At some point I glanced at the full back of the truck and wondered if they were all out on a boys camping trip. To be honest I had no idea where I was and seeing as China has blocked the GPS function on my camera, even my compass doesn’t quite work properly – they could have been taking me anywhere!
Darkness was rapidly descending and by 9pm (sunset, that’s the beauty of having a massive country with only 1 time zone) we were still in the middle of somewhere. And then we climbed a mountain and on the other side was a road. A tarred road.
I flipped through my phrase book and found “Women xianzai dao nail le?” (where are we now?) ... “Shan-go-li-la” (Shangri-la) and then I flipped out a bit because I realized that we’d just been on an 11 hour joy ride. Which was nice, but…
By 11pm we were finally in some sort of actual civilization and I may have been wrong, but it wasn’t Shan-go-li-la so I looked perplexedly at my new found friends and they seemed to know what I was thinking “Shang-ho-liii-la something something something bu (not) Yunnan” they said and I accepted and thanked them kindly and pondered off to find a more affordable hotel. It’s amazing how you can negotiate down from Y580 to Y90 for a room…
With all the Tibetan about I had to wonder if I’d illegally crossed into Tibet and had to wonder what the implications are for doing such. Even if I was now in Sichuan, I’d crossed illegally too… hmmm… It was going to be an interesting day!

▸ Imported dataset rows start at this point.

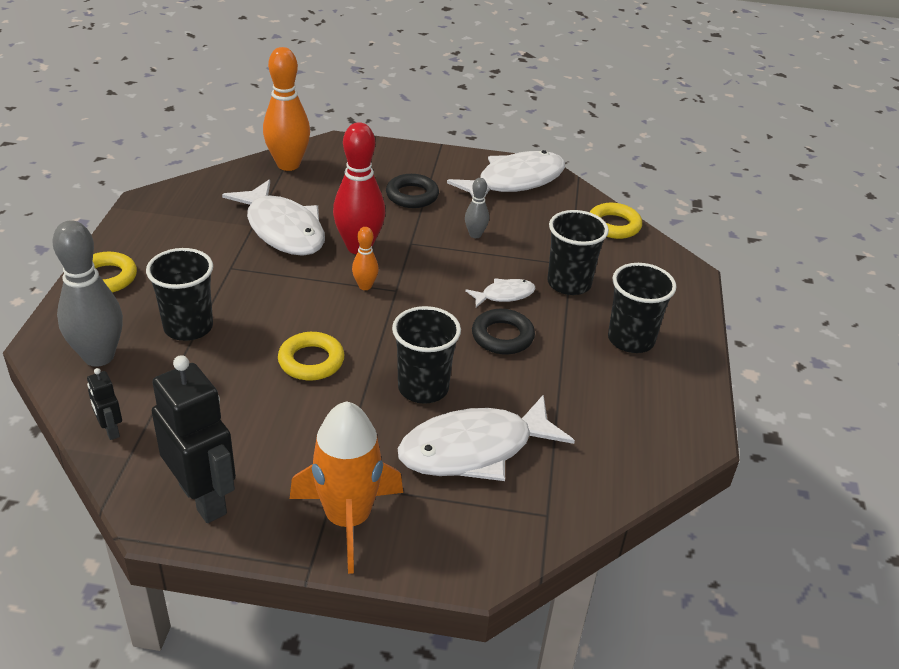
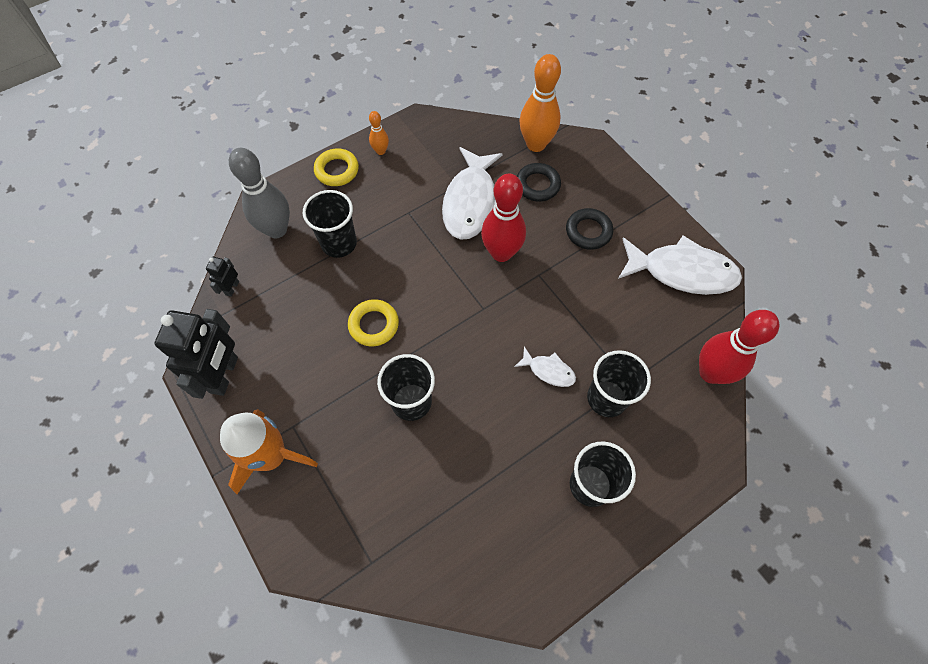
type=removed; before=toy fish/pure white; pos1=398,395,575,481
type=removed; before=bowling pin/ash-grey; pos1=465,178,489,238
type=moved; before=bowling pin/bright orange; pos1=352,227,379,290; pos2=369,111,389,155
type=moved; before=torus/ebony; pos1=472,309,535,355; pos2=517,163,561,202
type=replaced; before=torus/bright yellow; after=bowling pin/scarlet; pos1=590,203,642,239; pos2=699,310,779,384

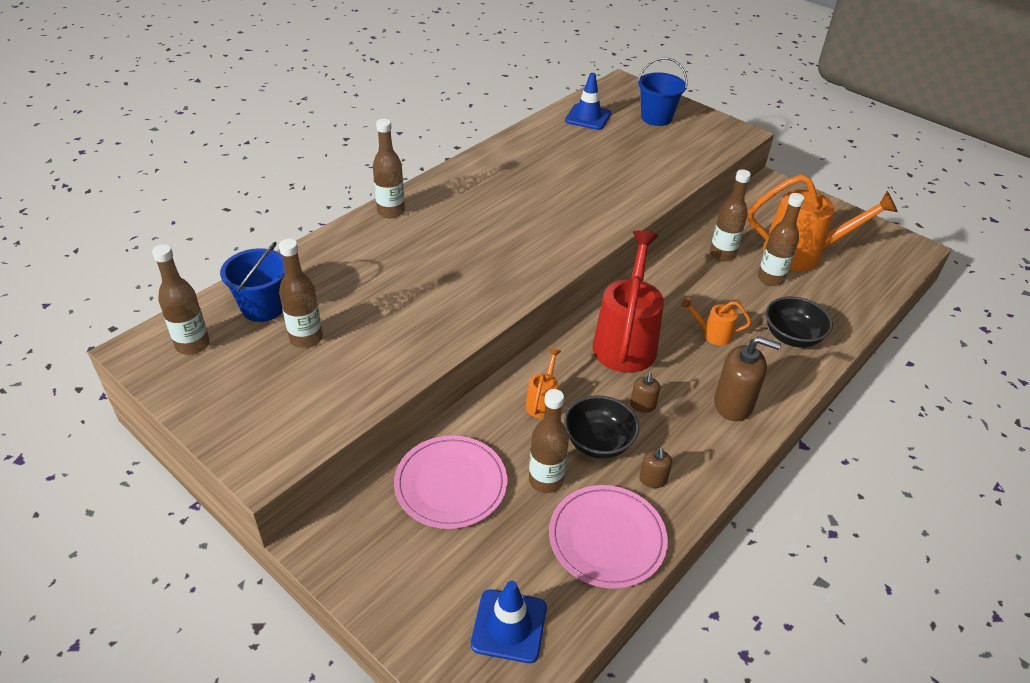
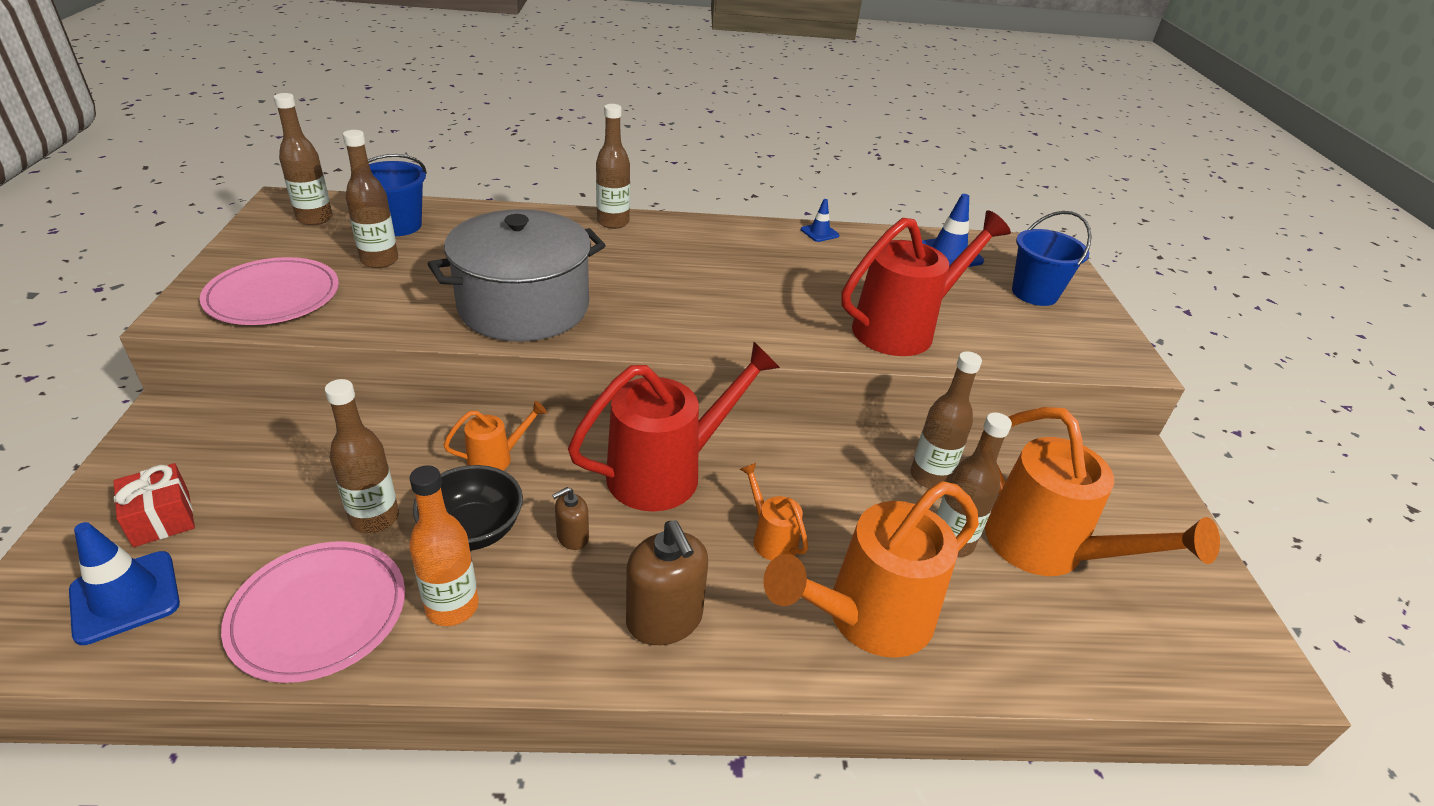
type=added; after=gift/scarlet; pos2=113,463,195,547
type=added; after=cooking pot/ash-grey; pos2=428,209,606,342
type=added; after=road cone/royal blue; pos2=801,199,839,242
type=added; after=watering can/scarlet; pos2=841,210,1011,356
type=moved; before=plate/pink; pos1=394,435,507,529; pos2=200,257,339,325
type=replaced; before=soap pump/dark brown; after=flask/bright orange; pos1=639,447,672,488; pos2=409,465,478,626
type=replaced; before=deep dish/ebony; after=watering can/bright orange; pos1=766,297,833,348; pos2=763,481,979,658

The village was all run on generators, but somehow I found stray wifi and I tried google translate, but no – even google doesn’t do Tibetan! I tried to search for other Shangri-la’s - but with all the internet blocks in China it was a failed mission! So I did what any of you might do, I picked up my pack and started walking asking any and every person for “Litang?” I walked and walked and found a road and walked some more and a couple of hours later a car finally passed and I got a ride to Doa Cheng. Doa Cheng is on the map.
I was feeling quite sorry for myself as I walked up yet another hill with an umbrella and a poncho and a wet sign, but then I looked up and saw the snow capped hills surrounding me and I felt a lot happier about life.
15 minutes later Jeshu pulled up and I was off again. His snazzy car thermometer measured 1degree. He was great. We chatted about everything from the weather to work to “do you think that China’s present rural reform is making progress?” gotta love the ‘friends’ section of my phrasebook. And when we ran out of conversation he played some bad club anthem CD and he flashed the lights and we danced as we sped past hundreds of cyclists on a terribly muddy road. 200 km took a whole day.
A beautiful Tibetan lady pointed me to the hostel and it greeted me with a dead horse and a viscious dog. I’d been bitten twice that week already, I’m starting to develop a slight phobia of rabid looking dogs. I almost ran away from the hostel owner who was trying to get me in and I’m quite glad I did because just down the road, under a beautiful rainbow I found a haven of niceness…Tagong won my heart and, because I’ve promised mum I’ll be in Chengdu by Friday the 15th, four days of my life!
Also if you're wondering why this blog post is black on white... i don't know... computers hate me. Deal with it.